Mikel INSAUSTI
TARDE PARA LA IRA

La ópera prima del actor Raúl Arévalo se presentó en la sección Orizzonti de Venecia

La Mostra de Venecia dispensó, en su sección Orizzonti, una muy buena acogida con dos minutos de aplausos a “Tarde para la ira”, ópera prima como director del actor Raúl Arévalo. Ahora la presenta en el influyente festival de Toronto, y los rumores ya apuntan a unas más que seguras candidaturas para los premios Goya en diferentes categorías. El impacto obtenido ha sido fuerte de entrada, pero es que el debutante ha estado madurando su primer largometraje durante siete años, mientras trabajaba en otros rodajes delante de la cámara. No le ha sido fácil encontrar producción, debido a que le exigían como protagonistas a jóvenes intérpretes televisivos, cuando tenía muy claro que su historia necesitaba a gente más dura y curtida, para lo que ha confiado en sus compañeros de oficio y amigos Antonio de la Torre y Luis Callejo.
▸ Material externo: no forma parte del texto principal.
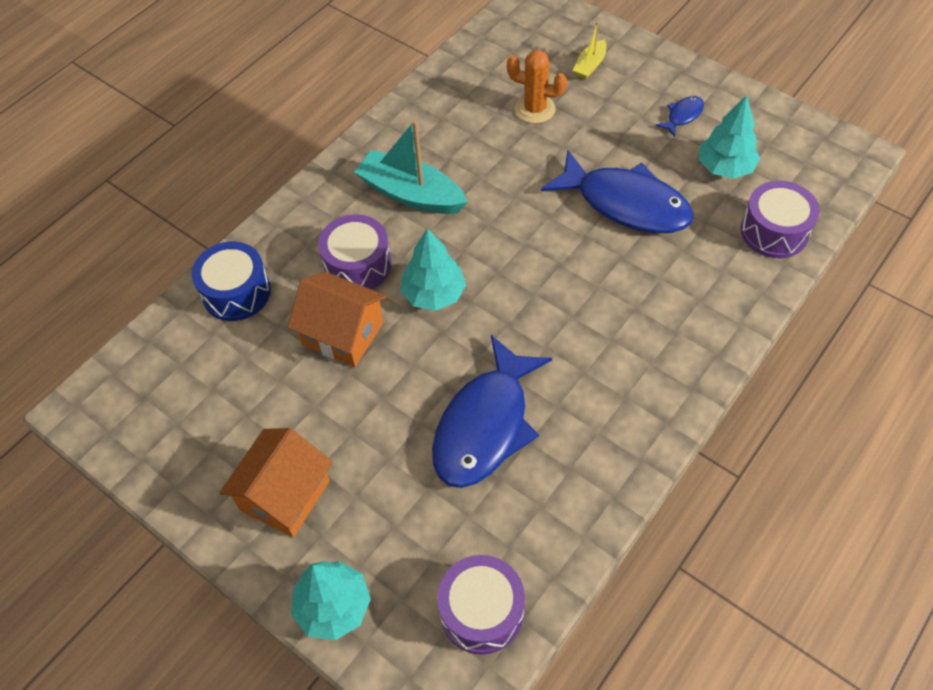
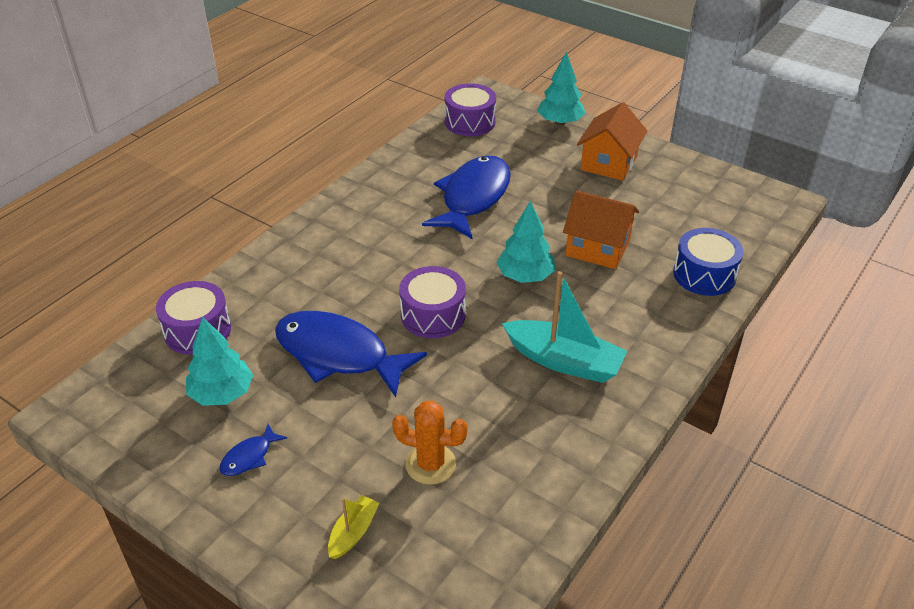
camera: 175 degrees right, 15 degrees down
(357, 265) = (601, 297): purple drum -> purple drum (433, 315)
En Venecia se le han buscado influencias cinematográficas a “Tarde para la ira”, que es lo que simpre se hace con un debutante, pero da la impresión de que no han dado en el blanco. Lo único cierto es que el título está inspirado en “Un día de furia” (1993), y ahí acaban las coincidencias. Ni hay nada de “Drive” (2011), ni tampoco de “Uno de los nuestros” (1990). Ha sido el propio Arévalo el que ha tenido que poner las cosas en su sitio apuntando hacia el cine de Carlos Saura en “Los golfos” (1959), “La caza” (1965) o “Deprisa, deprisa” (1980).

No en vano se trata de una obra muy personal, pensada a partir de recuerdos de la niñez sobre determinados ambientes de barrio o de pueblo, como el bar que tenía su padre. Por eso ha rodado las localizaciones urbanas en Vallecas, Entrevías y Usera; mientras que las rurales han tenido lugar en la provincia de Segovia, en Martín Muñoz de las Posadas. Busca la tensión en partidas de mus en bares, en gimnasios, o a las puertas de la cárcel. Sitios propicios para fraguar una venganza violenta.